Film at Lincoln Center’s Annual Gala began in 1972 and honored Charlie Chaplin,
who returned to the U.S. from exile to accept the commendation. Since then, the
award has been renamed for Chaplin, and has honored many of the film industry’s
most notable talents. The Chaplin Award Gala is Film at Lincoln Center’s most
significant fundraising event, helping to support the organization’s ongoing work to
enhance the awareness, accessibility, and understanding of the art of cinema.

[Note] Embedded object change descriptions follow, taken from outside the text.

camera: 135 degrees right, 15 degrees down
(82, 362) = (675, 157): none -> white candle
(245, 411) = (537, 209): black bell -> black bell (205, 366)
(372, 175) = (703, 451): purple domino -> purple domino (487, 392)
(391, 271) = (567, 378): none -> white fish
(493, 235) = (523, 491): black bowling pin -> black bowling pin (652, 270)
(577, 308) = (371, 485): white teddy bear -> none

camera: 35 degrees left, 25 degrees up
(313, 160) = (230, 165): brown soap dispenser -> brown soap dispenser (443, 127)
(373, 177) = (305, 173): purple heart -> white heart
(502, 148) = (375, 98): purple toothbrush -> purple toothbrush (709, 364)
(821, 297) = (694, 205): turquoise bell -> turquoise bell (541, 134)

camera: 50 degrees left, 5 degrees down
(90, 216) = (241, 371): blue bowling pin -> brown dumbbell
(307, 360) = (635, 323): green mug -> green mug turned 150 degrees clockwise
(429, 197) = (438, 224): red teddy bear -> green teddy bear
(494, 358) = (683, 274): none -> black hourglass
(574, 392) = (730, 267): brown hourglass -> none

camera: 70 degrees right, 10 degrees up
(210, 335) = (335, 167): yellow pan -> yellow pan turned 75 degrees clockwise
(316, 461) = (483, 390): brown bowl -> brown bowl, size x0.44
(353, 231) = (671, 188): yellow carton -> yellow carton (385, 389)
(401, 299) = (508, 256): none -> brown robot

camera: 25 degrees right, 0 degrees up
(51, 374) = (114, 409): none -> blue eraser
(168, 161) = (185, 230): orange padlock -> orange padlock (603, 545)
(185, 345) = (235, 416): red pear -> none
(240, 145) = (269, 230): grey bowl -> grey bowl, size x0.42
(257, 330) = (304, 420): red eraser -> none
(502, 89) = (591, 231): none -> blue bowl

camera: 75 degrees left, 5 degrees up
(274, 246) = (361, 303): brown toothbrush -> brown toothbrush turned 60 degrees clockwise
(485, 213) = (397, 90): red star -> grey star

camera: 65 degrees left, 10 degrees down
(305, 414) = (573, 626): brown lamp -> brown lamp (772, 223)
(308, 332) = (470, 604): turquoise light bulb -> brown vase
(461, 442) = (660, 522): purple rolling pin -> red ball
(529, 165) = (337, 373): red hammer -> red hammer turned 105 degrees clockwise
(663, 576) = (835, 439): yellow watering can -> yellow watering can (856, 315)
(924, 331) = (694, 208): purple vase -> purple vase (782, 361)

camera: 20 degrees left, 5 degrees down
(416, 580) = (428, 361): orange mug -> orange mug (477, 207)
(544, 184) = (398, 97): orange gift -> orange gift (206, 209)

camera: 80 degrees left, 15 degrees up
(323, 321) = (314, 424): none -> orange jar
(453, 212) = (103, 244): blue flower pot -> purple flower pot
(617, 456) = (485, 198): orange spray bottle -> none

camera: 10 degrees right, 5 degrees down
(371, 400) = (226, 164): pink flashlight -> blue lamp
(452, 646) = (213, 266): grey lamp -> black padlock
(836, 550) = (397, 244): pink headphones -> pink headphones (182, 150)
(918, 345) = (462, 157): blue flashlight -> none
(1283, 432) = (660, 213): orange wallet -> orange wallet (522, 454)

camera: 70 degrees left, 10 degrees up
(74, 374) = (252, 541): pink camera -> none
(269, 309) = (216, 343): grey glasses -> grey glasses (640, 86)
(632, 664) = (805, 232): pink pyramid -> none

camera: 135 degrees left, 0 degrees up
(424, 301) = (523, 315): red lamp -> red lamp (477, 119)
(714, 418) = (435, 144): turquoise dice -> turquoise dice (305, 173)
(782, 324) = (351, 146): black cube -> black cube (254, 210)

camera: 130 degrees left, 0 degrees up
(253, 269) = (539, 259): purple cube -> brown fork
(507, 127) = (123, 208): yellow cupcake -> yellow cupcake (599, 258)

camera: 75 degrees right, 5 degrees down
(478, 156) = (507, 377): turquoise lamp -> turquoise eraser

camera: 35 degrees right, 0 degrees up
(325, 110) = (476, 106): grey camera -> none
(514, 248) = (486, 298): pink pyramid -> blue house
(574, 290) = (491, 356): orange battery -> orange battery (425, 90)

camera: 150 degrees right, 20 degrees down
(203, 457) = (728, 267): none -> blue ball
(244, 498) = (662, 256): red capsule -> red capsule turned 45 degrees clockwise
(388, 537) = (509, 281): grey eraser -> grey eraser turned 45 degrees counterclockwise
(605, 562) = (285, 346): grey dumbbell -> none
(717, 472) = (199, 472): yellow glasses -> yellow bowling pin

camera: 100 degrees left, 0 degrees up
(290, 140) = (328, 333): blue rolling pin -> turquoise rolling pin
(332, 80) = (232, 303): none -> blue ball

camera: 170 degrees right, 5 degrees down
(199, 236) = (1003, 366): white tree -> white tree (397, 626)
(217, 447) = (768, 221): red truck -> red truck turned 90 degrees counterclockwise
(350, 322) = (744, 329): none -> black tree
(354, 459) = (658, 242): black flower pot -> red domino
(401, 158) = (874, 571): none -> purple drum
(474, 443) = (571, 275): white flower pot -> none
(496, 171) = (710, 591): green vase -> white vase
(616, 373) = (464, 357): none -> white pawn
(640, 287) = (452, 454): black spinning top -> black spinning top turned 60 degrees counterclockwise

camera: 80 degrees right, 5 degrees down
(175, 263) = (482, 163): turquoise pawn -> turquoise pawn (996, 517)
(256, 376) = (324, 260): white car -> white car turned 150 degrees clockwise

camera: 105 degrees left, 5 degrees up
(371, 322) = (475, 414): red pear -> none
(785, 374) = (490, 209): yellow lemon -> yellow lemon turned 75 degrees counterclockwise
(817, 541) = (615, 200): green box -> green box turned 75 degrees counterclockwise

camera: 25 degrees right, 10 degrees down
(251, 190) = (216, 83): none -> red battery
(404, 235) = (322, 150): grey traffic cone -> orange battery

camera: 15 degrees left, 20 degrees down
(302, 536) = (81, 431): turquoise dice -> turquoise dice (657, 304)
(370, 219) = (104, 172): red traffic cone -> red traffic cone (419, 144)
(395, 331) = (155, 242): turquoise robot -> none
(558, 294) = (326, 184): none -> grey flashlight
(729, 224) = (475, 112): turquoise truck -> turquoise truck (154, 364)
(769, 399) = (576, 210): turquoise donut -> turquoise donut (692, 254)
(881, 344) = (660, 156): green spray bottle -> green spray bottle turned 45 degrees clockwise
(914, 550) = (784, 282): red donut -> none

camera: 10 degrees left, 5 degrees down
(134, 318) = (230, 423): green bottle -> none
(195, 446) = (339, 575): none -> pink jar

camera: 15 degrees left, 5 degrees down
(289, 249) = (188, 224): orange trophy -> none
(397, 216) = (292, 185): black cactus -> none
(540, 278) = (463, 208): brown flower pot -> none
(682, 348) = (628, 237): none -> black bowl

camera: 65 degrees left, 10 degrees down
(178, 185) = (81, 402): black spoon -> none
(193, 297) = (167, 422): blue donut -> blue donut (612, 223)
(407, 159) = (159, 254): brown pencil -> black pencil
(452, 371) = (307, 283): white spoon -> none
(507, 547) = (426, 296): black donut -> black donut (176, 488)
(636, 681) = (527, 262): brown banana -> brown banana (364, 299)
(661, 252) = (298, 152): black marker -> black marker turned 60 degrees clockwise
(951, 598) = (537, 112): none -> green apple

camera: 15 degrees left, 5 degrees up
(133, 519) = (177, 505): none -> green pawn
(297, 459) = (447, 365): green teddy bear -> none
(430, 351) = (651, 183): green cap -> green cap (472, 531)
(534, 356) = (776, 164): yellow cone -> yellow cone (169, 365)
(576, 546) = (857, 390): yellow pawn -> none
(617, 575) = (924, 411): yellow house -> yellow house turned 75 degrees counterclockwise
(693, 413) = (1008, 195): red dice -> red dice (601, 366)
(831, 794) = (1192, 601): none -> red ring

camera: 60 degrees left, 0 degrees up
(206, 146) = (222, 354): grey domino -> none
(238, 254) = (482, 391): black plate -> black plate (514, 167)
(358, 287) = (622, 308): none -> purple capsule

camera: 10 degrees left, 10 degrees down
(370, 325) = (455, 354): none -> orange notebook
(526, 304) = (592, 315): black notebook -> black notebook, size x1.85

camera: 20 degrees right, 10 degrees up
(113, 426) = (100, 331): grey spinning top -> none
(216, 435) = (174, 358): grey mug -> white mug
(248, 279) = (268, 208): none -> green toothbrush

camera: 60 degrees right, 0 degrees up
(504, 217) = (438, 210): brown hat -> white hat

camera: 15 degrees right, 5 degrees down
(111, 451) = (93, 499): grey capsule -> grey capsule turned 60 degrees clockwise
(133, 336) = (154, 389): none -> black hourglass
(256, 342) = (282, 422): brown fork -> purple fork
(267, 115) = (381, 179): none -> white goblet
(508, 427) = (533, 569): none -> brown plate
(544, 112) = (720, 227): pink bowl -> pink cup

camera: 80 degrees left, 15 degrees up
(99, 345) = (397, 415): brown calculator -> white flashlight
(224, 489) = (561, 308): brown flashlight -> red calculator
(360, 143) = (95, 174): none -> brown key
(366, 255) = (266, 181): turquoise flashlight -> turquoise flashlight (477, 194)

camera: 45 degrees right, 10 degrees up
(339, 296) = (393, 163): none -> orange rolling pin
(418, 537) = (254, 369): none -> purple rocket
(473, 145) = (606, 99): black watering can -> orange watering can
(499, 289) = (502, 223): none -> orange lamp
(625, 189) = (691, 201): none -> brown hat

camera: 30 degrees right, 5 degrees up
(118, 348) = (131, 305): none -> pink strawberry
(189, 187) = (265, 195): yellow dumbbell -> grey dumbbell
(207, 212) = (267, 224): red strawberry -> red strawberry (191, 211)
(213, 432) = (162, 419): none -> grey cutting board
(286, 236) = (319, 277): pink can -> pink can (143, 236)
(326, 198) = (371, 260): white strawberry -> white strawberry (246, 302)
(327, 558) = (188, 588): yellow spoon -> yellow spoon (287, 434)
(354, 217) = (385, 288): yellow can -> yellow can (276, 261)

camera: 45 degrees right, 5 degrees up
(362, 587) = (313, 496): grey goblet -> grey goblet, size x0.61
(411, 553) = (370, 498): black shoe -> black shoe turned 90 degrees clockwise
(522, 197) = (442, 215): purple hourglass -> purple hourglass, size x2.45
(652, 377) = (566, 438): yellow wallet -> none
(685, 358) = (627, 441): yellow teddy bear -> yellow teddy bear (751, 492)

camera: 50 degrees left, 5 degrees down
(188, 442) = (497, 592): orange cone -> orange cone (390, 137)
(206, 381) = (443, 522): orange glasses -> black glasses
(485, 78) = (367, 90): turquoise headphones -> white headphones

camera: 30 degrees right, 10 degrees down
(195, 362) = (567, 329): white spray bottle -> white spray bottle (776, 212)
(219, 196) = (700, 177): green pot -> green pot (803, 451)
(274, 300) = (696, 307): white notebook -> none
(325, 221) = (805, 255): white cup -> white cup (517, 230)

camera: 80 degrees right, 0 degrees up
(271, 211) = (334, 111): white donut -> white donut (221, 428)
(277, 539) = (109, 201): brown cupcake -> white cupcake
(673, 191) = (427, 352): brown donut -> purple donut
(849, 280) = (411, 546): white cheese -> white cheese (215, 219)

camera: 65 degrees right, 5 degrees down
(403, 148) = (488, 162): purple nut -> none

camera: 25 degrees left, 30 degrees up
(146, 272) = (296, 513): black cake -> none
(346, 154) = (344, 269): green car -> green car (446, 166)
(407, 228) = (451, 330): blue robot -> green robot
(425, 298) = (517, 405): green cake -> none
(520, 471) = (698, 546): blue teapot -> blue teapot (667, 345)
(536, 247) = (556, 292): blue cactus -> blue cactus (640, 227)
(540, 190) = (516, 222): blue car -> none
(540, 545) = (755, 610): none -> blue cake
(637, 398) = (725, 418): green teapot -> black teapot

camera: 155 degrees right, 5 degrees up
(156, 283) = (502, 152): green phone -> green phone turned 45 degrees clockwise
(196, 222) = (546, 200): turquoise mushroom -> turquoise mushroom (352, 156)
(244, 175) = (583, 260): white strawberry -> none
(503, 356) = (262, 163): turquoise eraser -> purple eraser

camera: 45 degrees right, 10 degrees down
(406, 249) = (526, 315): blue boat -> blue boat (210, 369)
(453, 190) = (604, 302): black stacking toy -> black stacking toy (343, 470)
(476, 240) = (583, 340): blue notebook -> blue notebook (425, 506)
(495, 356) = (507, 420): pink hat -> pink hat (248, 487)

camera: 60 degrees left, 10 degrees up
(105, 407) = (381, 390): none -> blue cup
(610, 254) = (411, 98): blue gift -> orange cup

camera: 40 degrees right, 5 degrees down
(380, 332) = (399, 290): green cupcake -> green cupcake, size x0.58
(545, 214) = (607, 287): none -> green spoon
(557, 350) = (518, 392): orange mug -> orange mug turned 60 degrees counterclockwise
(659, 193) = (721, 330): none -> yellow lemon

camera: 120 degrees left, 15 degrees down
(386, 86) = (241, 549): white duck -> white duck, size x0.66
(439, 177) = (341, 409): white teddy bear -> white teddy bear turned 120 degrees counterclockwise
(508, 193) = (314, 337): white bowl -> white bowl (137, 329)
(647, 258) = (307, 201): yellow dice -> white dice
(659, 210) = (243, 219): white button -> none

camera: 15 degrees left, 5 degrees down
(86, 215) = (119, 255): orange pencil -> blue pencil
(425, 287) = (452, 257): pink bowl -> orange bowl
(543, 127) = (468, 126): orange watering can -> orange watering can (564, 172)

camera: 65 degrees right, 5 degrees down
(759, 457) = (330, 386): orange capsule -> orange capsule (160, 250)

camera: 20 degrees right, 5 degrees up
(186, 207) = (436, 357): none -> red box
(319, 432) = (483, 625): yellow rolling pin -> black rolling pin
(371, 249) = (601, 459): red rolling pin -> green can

Film at Lincoln Center kicked off its 50th anniversary with a special gala on April 29,
2019. Reflecting and building upon the organization’s half-century introducing New
York audiences to many of the industry’s most acclaimed and important filmmakers
—including Pedro Almodóvar, Jane Campion, Hou Hsiao-hsien, Spike Lee, Richard
Linklater, Lucrecia Martel, Dee Rees, Steven Spielberg, and Agnès Varda, to name
but a few—the 50th Anniversary Gala honored Film at Lincoln Center’s legendary
past and vibrant present, and look ahead as we extend our commitment to the film
community.

The Chaplin Award Gala will return in 2021 and we honour Andrjez Wajda, who has
left an indelible mark on filmmaking and television.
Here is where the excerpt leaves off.